Benjamin Spock died in 1998, so this most recent tome is the sum of Spock’s original content and that of similarly minded authors. At least half the book is still in Spock’s own words, but there’s new information on the importance of outdoor play and nature, on autism, ADHD, immunizations and raising children who aren’t so darn materialistic. The previous eight editions have sold more than 50 million copies.
It’s been seven years since the previous revision, and much has changed since then, particularly in terms of psychosocial factors that may affect development. “We didn’t have the same kind of economic crisis we are in the middle of going through,” says co-author Robert Needlman, an associate professor of pediatrics at Case Western Reserve University and a pediatrician at MetroHealth Medical Center in Cleveland. “These things have profound effects on families and children.”
As a result, there is updated information on how to raise children by taking a less materialistic approach. “The book is trying really hard to make people understand you can be a really good parent without buying a lot of stuff and spending huge amounts of money on things,” says Needlman.
The field of brain development has also progressed considerably. When Spock first wrote his parenting guide, he didn’t mention autism and ADHD; the latest version discusses both subjects in detail. Considering the amount of electronic media today’s kids consume, it’s not surprising that the book also devotes a chunk of text to persuading parents to limit screen time. “For young kids especially, the most important and effective stimuli are human as opposed to electronic,” says Needlman. “I think that will be true for a very long time.”
Along those lines, there’s a new section on the role of nature in childhood. “It’s about helping parents realize kids need time to dig in the dirt and see things grow,” says Needlman. “Computers aren’t really a substitute for that.”

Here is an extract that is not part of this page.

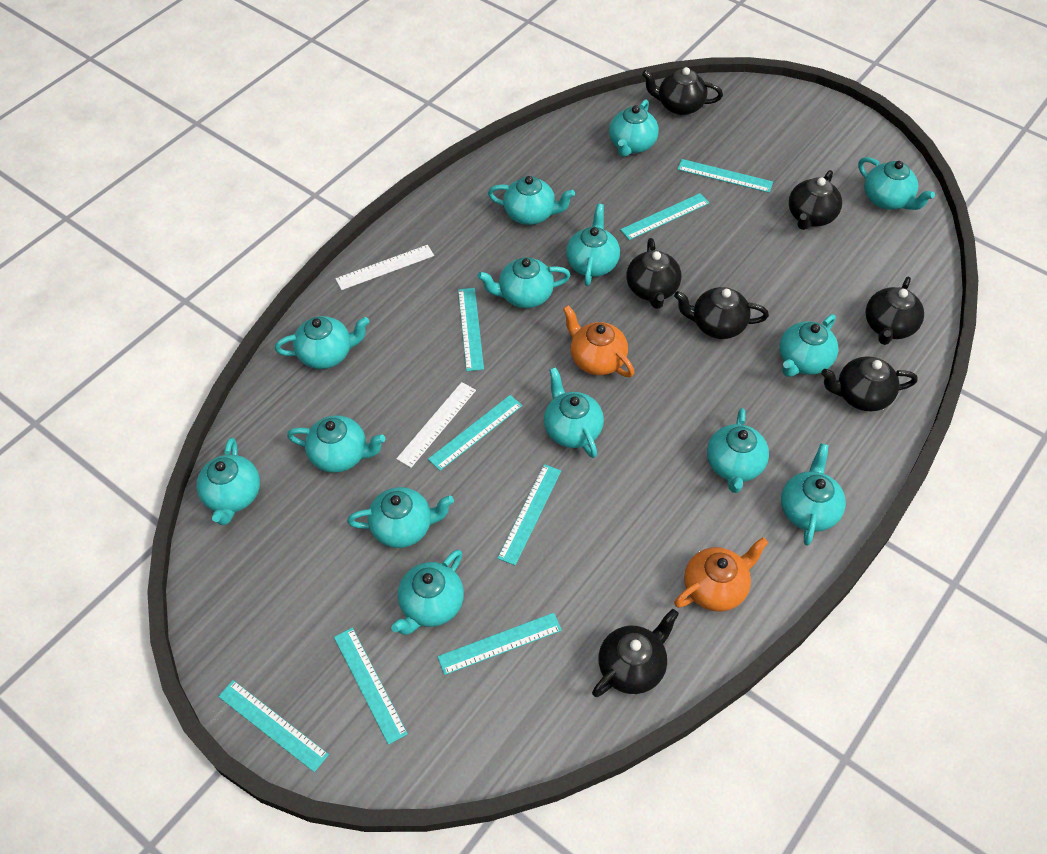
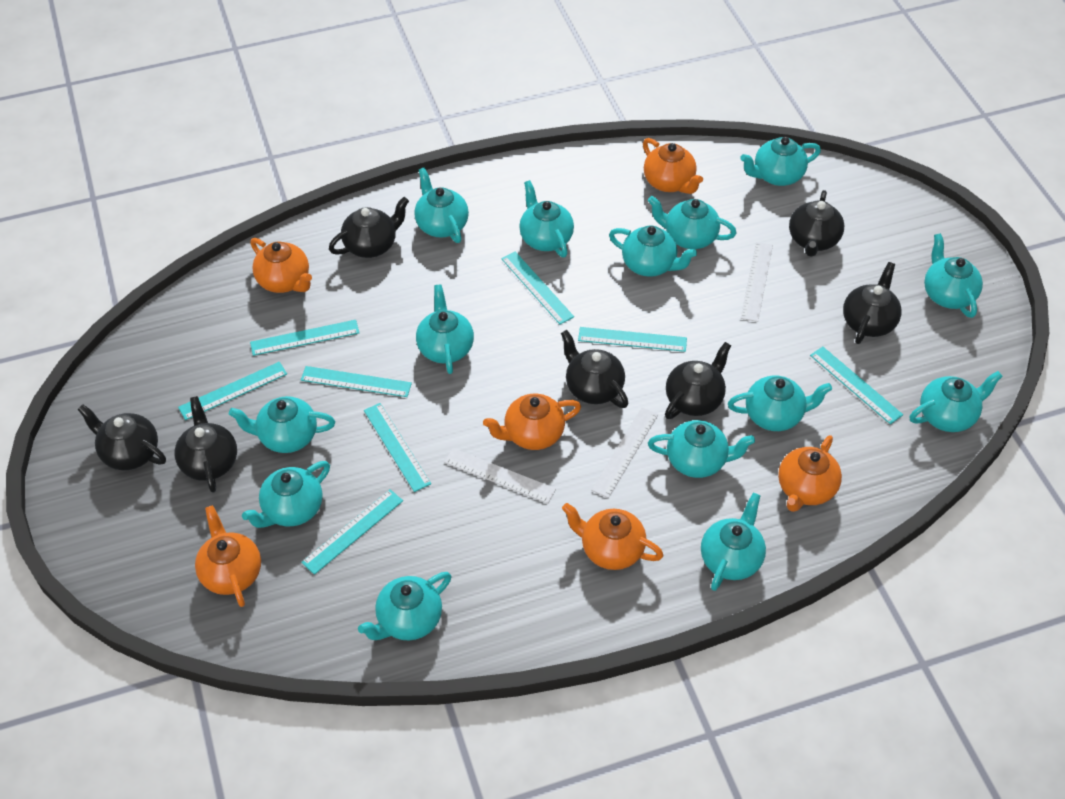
orange teapot: 2 -> 6
white ruler: 2 -> 3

Nutrition also gets an overhaul, with the authors placing more of an emphasis on vegetarianism. But cutting back on meat alone isn’t the solution; kids rate pizza as their favorite food, and even plain cheese pies are loaded with saturated fats. Pizza has its place, but parents are advised to rely less on meat and cheese, both of which are high in saturated fat, and dish up more beans and veggies.

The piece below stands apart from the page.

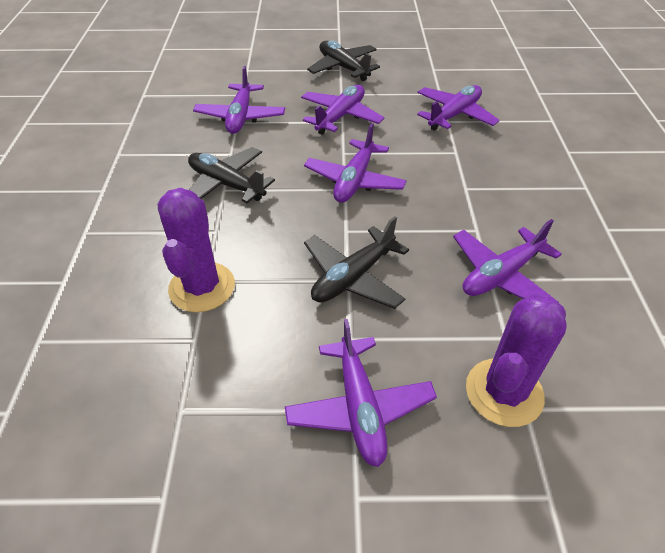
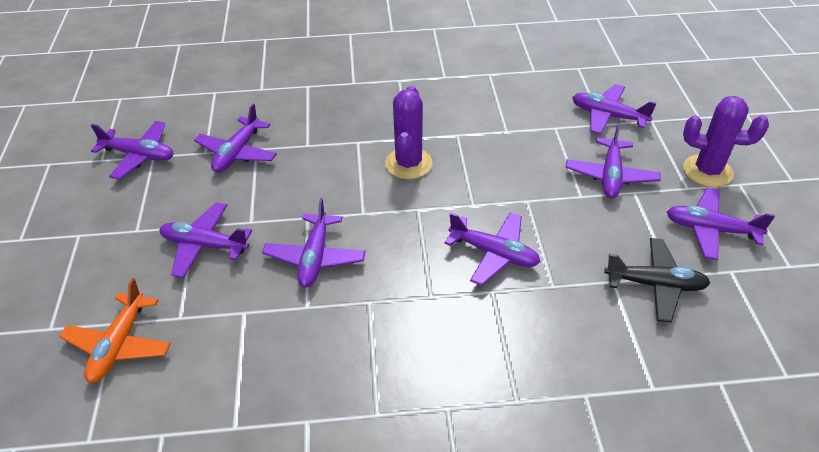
black plane: 3 -> 1
orange plane: 0 -> 1
purple plane: 6 -> 8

“The Spock philosophy is, Don’t tell parents what to do and don’t guilt them.’ You lay out the information and let parents make the decisions, so there’s a lot of gently prodding people to consider other foods.”

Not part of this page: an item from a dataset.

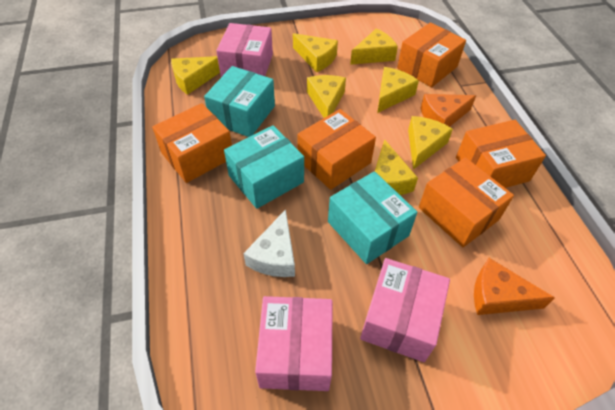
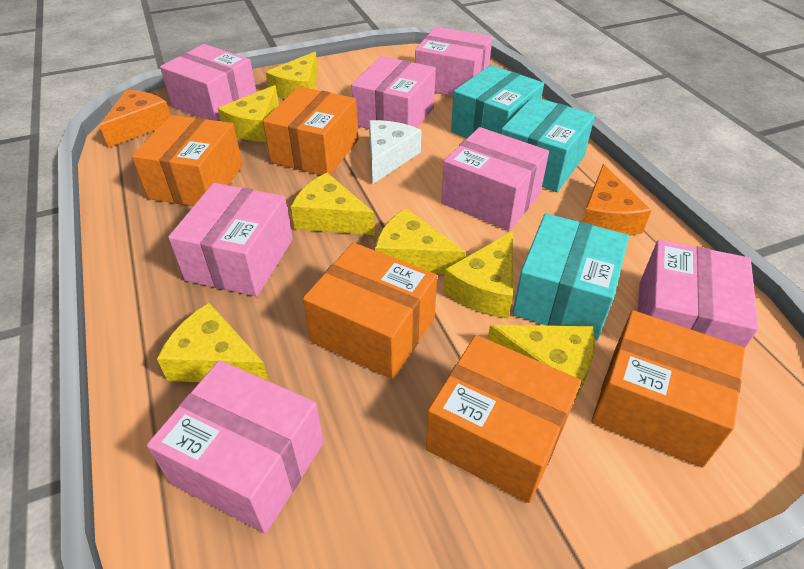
pink box: 3 -> 7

With all the specialized parenting guides out there, why turn to a pediatrician who’s been dead for over a decade? Needlman, who was tapped by Spock’s widow to work on this latest edition, says it’s simple: “Spock’s take was parents are different and kids are different, and parents need insight, not instructions, into how kids work,” says Needlman.
That was a very radical departure from conventional wisdom in the first half of the 20th century, which advised parents to feed their babies on a strict schedule and never to pick up a crying infant for fear of spoiling him.
Spock pooh-poohed that approach. Instead of fretting about indulging babies, Spock encouraged parents to heed their instincts and be more affectionate with their kids. “What makes Spock’s book worth fussing about is it is still the best source for the kind of parenting advice that respects parents’ intelligence,” says Needlman. “It’s trust yourself as opposed to listen to the expert.”